Australian Health Review Australian Health Review Society
Journal of the Australian Healthcare & Hospitals Association
RESEARCH ARTICLE

Process to establish 11 primary contact allied health pathways in a public health service

Michelle Stute A C , Nicole Moretto A , Maree Raymer A , Merrilyn Banks A , Peter Buttrum A , Sonia Sam A , Marita Bhagwat A and Tracy Comans A B

A Metro North Hospital and Health Service. Royal Brisbane and Women’s Hospital, Butterfield Street Herston, Qld 4006, Australia. Email: nicole.moretto@health.qld.gov.au; maree.raymer@health.qld.gov.au; merrilyn.banks@health.qld.gov.au; peter.buttrum@health.qld.gov.au; sonia.sam@health.qld.gov.au; marita.bhagwat@health.qld.gov.au

B Menzies Health Institute Queensland, Griffith University, The Circuit, Nathan Campus, Nathan, Qld 4111, Australia. Email: t.comans@griffith.edu.au

C Corresponding author. Email: michelle.stute@health.qld.gov.au

Australian Health Review - https://doi.org/10.1071/AH16206
Submitted: 13 September 2016  Accepted: 17 March 2017   Published online: 9 May 2017

Abstract

Objective Faced with longstanding and increasing demand for specialist out-patient appointments that was unable to be met through usual medical consultant led care, Metro North Hospital and Health Service in 2014–15 established 11 allied health primary contact out-patient models of care.

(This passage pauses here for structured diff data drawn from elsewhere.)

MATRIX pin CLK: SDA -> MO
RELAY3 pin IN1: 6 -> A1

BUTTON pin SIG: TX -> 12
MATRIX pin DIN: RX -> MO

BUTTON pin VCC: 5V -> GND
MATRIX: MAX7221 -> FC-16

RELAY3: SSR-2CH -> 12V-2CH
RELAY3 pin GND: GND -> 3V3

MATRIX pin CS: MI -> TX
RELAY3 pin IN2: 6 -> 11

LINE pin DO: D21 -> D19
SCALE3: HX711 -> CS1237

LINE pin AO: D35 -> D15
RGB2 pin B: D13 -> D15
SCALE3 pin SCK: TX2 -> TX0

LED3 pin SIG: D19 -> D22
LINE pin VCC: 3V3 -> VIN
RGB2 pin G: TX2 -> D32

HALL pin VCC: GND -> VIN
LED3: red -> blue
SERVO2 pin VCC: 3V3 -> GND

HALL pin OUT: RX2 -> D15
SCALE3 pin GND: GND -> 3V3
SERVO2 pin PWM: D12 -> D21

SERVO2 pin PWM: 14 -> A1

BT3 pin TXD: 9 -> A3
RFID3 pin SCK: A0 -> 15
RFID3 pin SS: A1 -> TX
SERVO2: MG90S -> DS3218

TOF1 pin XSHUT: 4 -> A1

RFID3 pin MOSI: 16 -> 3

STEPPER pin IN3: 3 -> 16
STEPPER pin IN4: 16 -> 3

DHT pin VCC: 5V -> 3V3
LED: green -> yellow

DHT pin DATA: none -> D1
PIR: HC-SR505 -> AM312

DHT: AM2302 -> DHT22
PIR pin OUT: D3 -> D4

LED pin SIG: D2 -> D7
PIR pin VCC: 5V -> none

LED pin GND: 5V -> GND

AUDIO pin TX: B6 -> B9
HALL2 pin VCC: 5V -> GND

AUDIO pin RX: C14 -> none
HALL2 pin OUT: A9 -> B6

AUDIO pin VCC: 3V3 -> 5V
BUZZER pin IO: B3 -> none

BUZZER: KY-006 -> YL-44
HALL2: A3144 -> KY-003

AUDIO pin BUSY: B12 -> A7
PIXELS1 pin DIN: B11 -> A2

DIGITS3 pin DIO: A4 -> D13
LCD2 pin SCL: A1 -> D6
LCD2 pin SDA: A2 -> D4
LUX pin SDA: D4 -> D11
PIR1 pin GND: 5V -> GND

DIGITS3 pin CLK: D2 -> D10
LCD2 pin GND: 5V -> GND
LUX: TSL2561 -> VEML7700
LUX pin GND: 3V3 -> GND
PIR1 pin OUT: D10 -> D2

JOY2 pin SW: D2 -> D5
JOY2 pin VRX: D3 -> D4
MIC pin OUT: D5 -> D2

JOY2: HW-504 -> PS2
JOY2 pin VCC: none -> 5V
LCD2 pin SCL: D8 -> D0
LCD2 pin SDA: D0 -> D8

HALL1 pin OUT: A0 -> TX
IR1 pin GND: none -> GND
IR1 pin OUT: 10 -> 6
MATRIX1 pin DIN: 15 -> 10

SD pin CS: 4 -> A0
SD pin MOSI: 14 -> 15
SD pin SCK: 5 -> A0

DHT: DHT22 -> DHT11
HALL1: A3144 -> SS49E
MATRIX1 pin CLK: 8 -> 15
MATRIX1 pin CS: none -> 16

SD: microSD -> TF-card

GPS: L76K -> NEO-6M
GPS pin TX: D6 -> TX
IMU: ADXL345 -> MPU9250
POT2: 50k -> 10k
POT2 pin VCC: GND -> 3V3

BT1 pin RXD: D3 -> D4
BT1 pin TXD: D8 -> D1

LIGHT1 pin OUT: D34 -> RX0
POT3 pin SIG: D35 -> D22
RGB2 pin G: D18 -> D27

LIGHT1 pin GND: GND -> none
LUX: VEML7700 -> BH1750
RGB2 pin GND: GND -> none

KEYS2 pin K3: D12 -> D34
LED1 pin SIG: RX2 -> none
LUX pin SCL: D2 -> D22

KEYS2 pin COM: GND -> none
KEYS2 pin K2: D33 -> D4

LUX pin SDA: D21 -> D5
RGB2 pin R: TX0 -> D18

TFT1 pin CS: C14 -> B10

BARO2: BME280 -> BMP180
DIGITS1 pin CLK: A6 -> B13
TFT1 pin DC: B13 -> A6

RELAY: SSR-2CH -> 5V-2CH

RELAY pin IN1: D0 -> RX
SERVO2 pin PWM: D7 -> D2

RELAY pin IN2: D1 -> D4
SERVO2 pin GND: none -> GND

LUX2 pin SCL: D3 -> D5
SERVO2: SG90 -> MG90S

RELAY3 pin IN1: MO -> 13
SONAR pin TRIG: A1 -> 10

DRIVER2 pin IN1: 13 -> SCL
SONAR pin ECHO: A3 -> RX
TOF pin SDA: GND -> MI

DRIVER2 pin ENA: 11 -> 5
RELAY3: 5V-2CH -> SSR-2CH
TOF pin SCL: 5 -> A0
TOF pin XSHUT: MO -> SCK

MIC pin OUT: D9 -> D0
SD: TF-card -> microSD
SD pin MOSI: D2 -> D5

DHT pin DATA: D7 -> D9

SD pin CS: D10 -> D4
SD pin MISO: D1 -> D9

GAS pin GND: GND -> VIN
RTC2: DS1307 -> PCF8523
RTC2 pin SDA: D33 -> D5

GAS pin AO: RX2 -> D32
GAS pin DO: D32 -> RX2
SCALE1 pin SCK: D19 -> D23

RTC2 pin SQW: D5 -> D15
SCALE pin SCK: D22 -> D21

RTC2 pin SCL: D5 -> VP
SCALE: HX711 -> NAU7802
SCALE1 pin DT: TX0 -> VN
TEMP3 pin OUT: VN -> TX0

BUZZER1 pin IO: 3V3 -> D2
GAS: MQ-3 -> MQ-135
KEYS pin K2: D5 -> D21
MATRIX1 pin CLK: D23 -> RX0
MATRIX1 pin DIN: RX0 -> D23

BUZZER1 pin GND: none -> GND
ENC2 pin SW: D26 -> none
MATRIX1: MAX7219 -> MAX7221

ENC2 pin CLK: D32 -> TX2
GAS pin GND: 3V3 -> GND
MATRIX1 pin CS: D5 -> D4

Methods The models involved six different allied health professions and nine specialist out-patient departments.

Results All the allied health models have been endorsed for continuation following demonstration of their contribution to managing demand on specialist out-patient services.

Conclusion This paper describes key features of the allied health primary contact models of care and presents preliminary data including new case throughput, effect on wait times and enablers and challenges for clinic establishment.

What is known about the topic? Allied health clinics have been demonstrated to result in high patient, referrer and consultant satisfaction, and are a cost-effective management strategy for wait list demand. In Queensland, physiotherapy-led orthopaedic clinics have been operating since 2005.

What does this paper add? This paper describes the establishment of 11 allied health primary contact models of care in speciality out-patient areas including Ear, Nose and Throat, Gynaecology, Urology, Neurology, Neurosurgery, Orthopaedics and Plastic Surgery, and involving speech pathologists, audiologists, physiotherapists, occupational therapists and podiatrists as primary contact practitioners. Observations of enablers for and challenges to implementation are presented as key lessons.

What are the implications for practitioners? The new allied health primary contact models of care described in this paper should be considered by health service executives, allied health leaders and specialist out-patient departments as one strategy to address unacceptably long specialist wait lists.